Webによる情報格差の是正は自己責任を増大させる

Appleは9月5日にiPhoneを200ドル値下げすることを発表したが、engadgetが伝えているように、翌6日には既にiPhoneを購入した人に対しては100ドルのギフトカードを提供することを発表した。値下げに対する事実上の保障である。

WIRED VISION「iPhone大幅値下げ」でApple社が犯した4つのミスでは、Appleが保障に踏み切らざるを得なかった理由として次の4点を挙げている。

  1. 気配りの欠如
  2. 早すぎたタイミング
  3. 大きすぎる値下げ金額
  4. AT&T社に対する明らかな軽視

いろいろ書いてあるが、やはり一番大きいのは発売開始から66日後に599ドルから399ドルに200ドル(33%)も値段が下がったというところだろう。このペースが進めば4ヶ月後には無料になる。いくらデジモノの陳腐化が早いとは言え、半年で減価償却が完了するとはとても思えない。
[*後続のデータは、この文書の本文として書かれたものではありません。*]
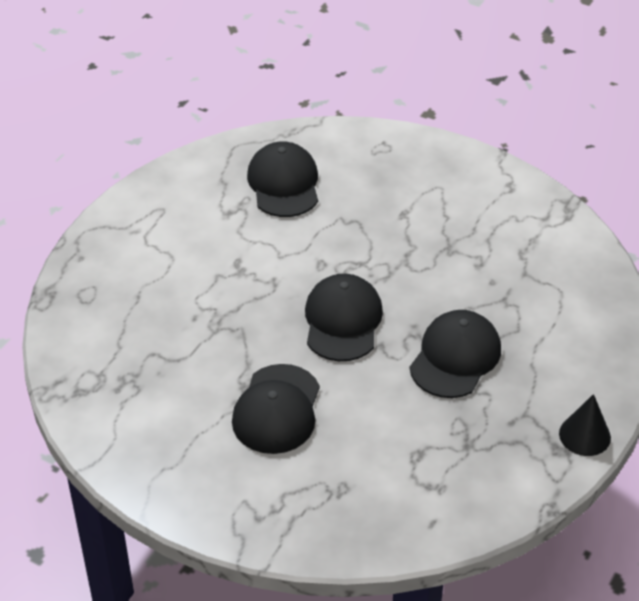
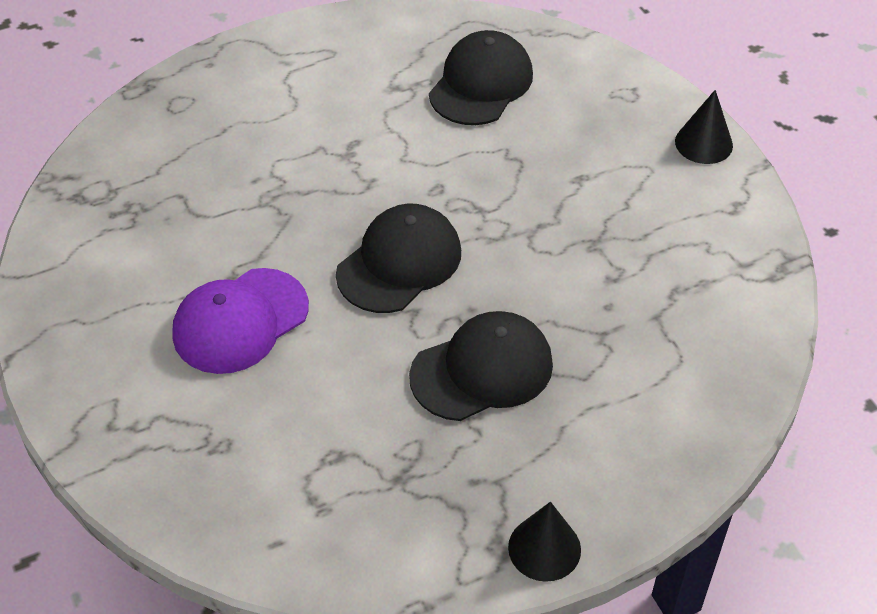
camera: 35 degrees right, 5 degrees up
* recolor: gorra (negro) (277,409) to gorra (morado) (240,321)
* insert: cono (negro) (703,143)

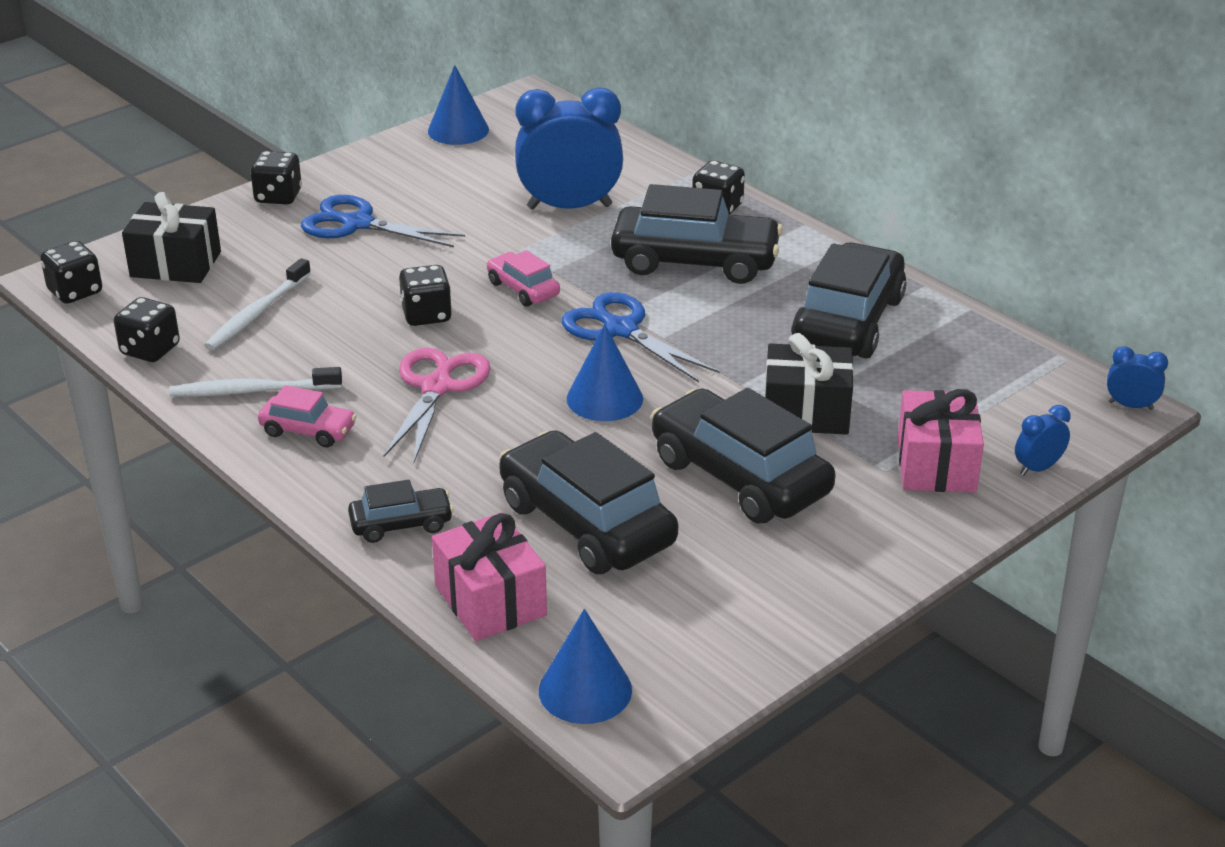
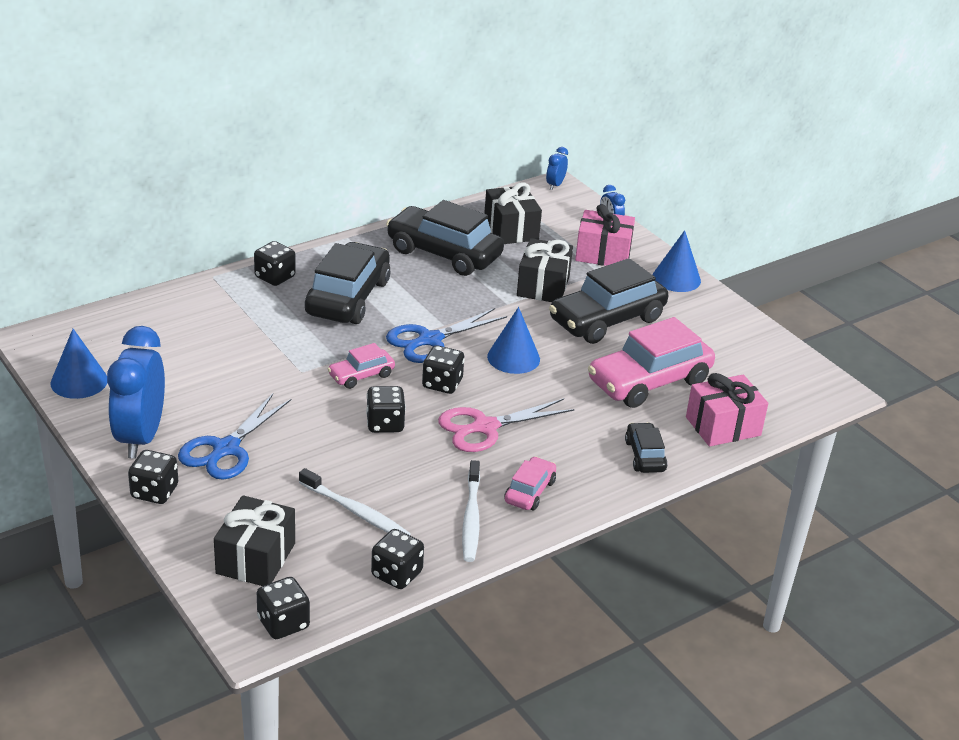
camera: 85 degrees left, 0 degrees up
* move: despertador (azul) (569,207) to (141,437)
* insert: dado (negro) (442,384)
* rotate: tijeras (rosa) (437,387) = (485,427) 45 degrees counterclockwise
* insert: regalo (negro) (511,230)
* recolor: coche (negro) (586,523) to coche (rosa) (649,381)
* move: cono (azul) (585,690) to (676,278)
また、使い終わった後だろうと、買ってから1年後だろうと、なんでも返品できるアメリカというお国柄も大きく影響していると思われる。日本において消費者が早すぎる値下げに苦情を言ったところで、保障が認められることは稀だろう。そもそも新モデルが出れば半年前の最新機種が0円や1円で手に入る日本独自の販売形態も価格の下落率で言えば、iPhoneと変わらない。それでも誰かが苦情を言ったとか、販売店が値下げ分を保障したという話は聞かない。

個人的には今回のAppleの対応はやり過ぎな感がある。消費者は購買時において対価に見合う価値があると判断したからそれだけの金額を払ったのであり、取引はそこで完結していると考えるべきだ。

昔は販売側と消費者に大きな情報格差があったため、消費者が的確な価値判断を行えないという状況があった。そのため、消費者側の権利を販売者に比べて大きく認める商習慣が形成されてきた。しかし、現在ではWebが発達し、消費者は商品の購買に当たり多くの情報を予め得ることができる。情報格差は一昔前に比べて格段に小さくなっているのである。

今年の1月という極めて早い時期に米iSuppliはiPhoneのハードウェアレポートを公開している。これによれば、8Gバイトのメモリを搭載した599ドルのiPhoneの部品代は264.85ドルで、総製造原価は280.83ドル、利益率はなんと50%を超える。これを受けてiSuppliのディレクターは「彼らはあとで価格を下げてくるだろう。50%ものマージンを長期にわたって得ることは想像に難い」と述べ、価格値下げの可能性を示唆している。

消費者は商品の購入前にその製造原価を知ることができ、値下げの可能性を知ることができたのだ。今はまだ情報リテラシの高い人しかこうした情報を得ることはできないかもしれないが、そのうちコンピュータが適切な支援をしてくれるようになるだろう。そうなったときに、現状のように消費者の権利が厚く保護される状況が続くことが適切であるとは思えない。

Webによる情報格差の是正は、中長期的には消費者保護の緩和をもたらすだろう。情報処理能力が今以上に重要となり、個々の判断が持つ意味が今以上に大きくなる。Webの普及は自己責任の占める割合を増大させるのだ。